ISLAMABAD: Finance Minister Ishaq Dar will announce government’s second budget for the fiscal year 2014-2015 with total expenditures of around Rs 3.9 trillion and deficit of 4.8 per cent of the Gross Domestic Product.
Dar will present the budget 2014-2015 in the National Assembly. The government would introduce heavy taxation measures in the budget to meet the fiscal deficit target of 4.8 per cent as dictated by International Monetary Fund.
The minister will present two options regarding increase in pay and pension at the cabinet meeting to be held with Prime Minister Nawaz Sharif in the chair. Under the first proposal, the Finance Ministry would suggest increasing the salaries by 10 per cent across the board while in the second suggestion the ministry will propose to enhance salaries of employees in BS-1 to BS-16 by 15 per cent and 10 per cent for BS-17 officers and above.
FBR’s tax collection target is Rs 2.81 trillion. Non-tax collection target is Rs 817 billion. The government has proposed defence budget 10 percent higher than that of the outgoing fiscal year. Defence budget would be around Rs 700 billion. Public Sector Development Programme (PSDP) has been allocated Rs 525 billion. The government has estimated subsidies at Rs 229 billion, Rs 215 billion for paying pensions to retired employees and Rs 285 billion for federal government service delivery.
The provinces are expected to receive Rs 1,703 billion in the next fiscal year under National Finance Commission transfer. Grants to the provinces are estimated at Rs 35 billion in 2014-15 against Rs 52 billion projected in the budget for the current fiscal year, which have now been revised and raised to Rs 55 billion. Other grants are estimated at Rs 479 billion for the next fiscal year against Rs 474 billion estimated in the budget for the current fiscal year and a downward revised projection of Rs 381 billion.
Meanwhile, Rs 1,347 billion have been earmarked for debt servicing, which is 17 per cent higher than that in the current fiscal year’s budget. Similarly, the government has allocated Rs 85 billion for Benazir Income Support Programme (BISP).
On the taxation part, the government has decided to introduce heavy taxation measures in the budget by eliminating tax exemptions as well as new revenue generation steps. The government would introduce around Rs 240 billion new taxation measures in the budget.
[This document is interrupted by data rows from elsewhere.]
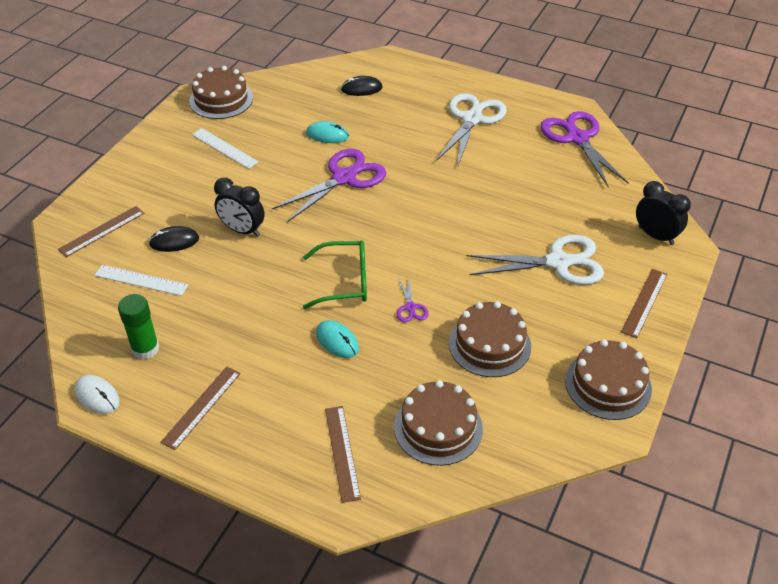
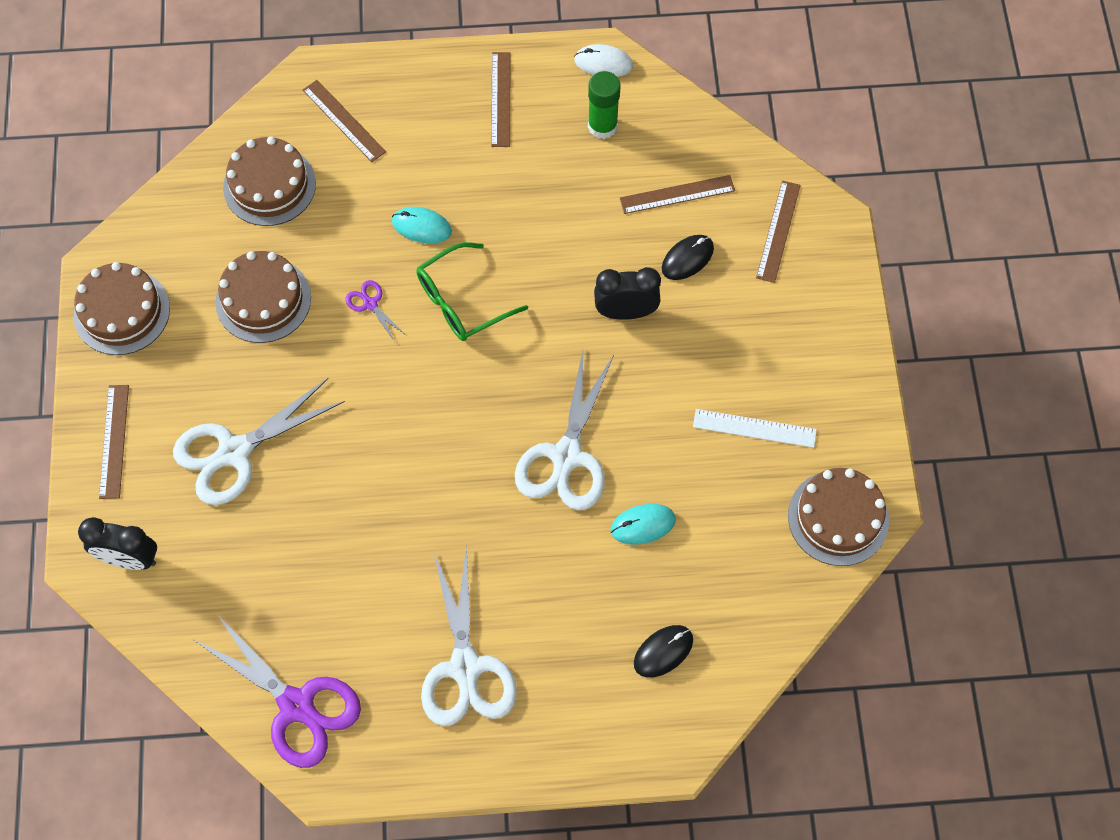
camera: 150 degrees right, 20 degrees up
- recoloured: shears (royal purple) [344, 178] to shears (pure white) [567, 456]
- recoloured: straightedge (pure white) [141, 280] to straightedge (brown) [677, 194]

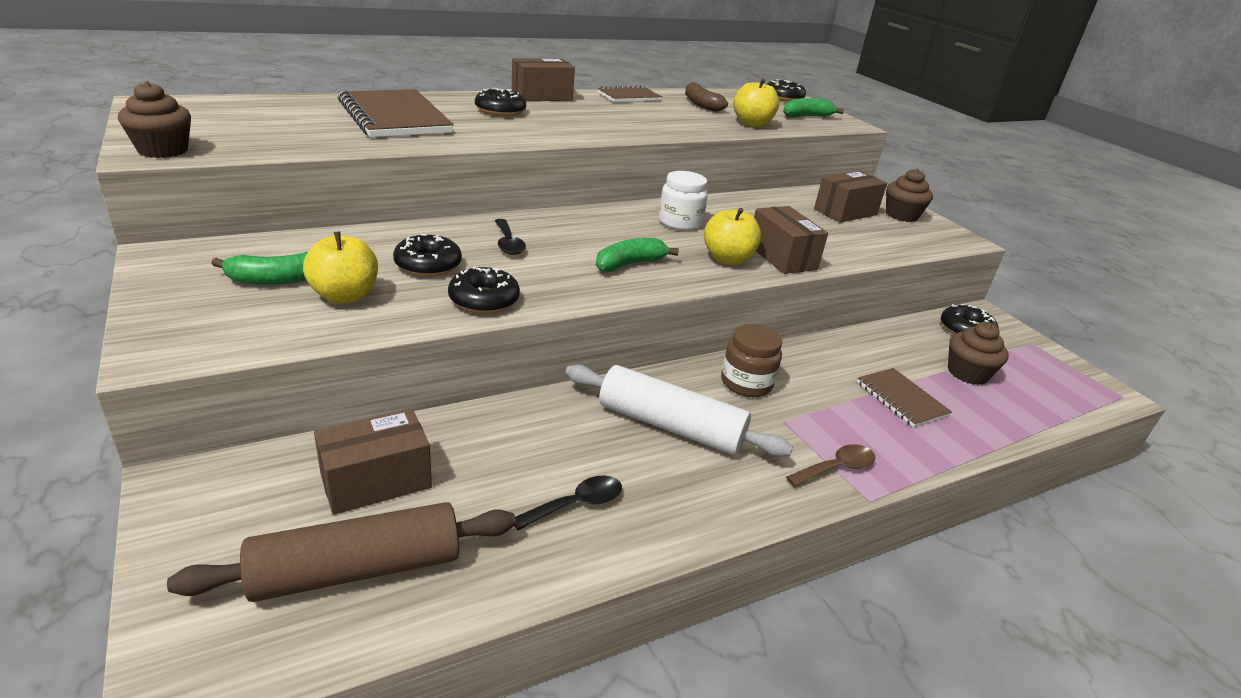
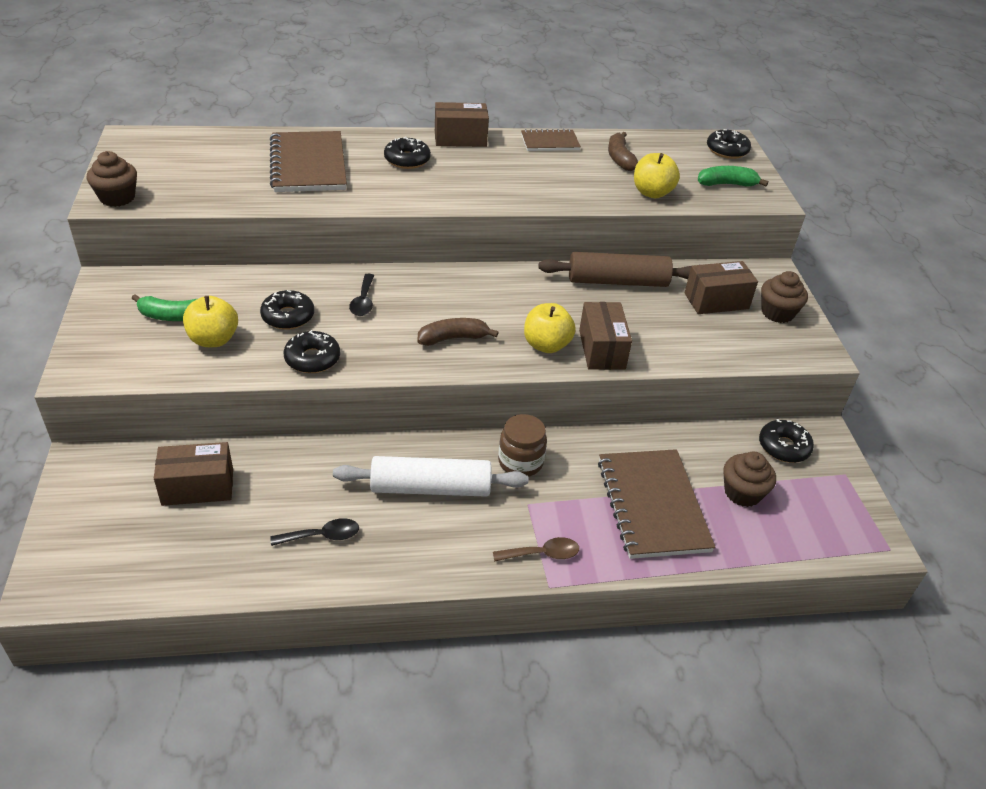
camera: 20 degrees right, 10 degrees up
- turned: rolling pin (pure white) [670, 425] = [430, 488] 45 degrees counterclockwise
- recoloured: toy banana (green) [630, 264] to toy banana (brown) [453, 338]
- moved: rolling pin (brown) [357, 569] to [617, 281]
- resized: notepad (brown) [901, 399] = [652, 505] x1.82
- removed: jar (pure white) [680, 222]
The revenue impact of withdrawal of exemptions through SROs has been estimated at around Rs 70 billion whereas the remaining amount could be raised through taxation measures of sales tax, income tax, and federal excise duty which have been estimated at around Rs 70 billion. Measures in relation to direct taxes have been estimated at over Rs 100 billion for 2014-15.
The government would impose 10 per cent withholding tax on foreign air tickets. Similarly, the government would enhance withholding tax rates from 6 to 10 per cent on professionals like doctors, dentists, lawyers, chartered accountants and others. The government would also impose withholding tax on the purchase of properties in the country.
Around Rs 17 billion would be generated through a new FED structure on all brands of cigarettes. The imposition of the FED on certain items and restoration of excise duty on certain items would generate Rs 6 to 8 billion. Federal excise duty on cement would also be enhanced. The government has rejected a major budgetary measure of imposition of special excise duty (SED) on the import and local manufacturing of goods. The projected revenue from the measure was Rs 10 billion in FY 2014-15.
Other taxation proposals include import duty on imported cars and increase in withholding tax on electricity and gas bills for non-taxpayers of the country. Similarly, the government has planned to enhance withholding tax on cash withdrawals from banks from existing 0.3 to 0.5 per cent in the upcoming budget 2014-2015.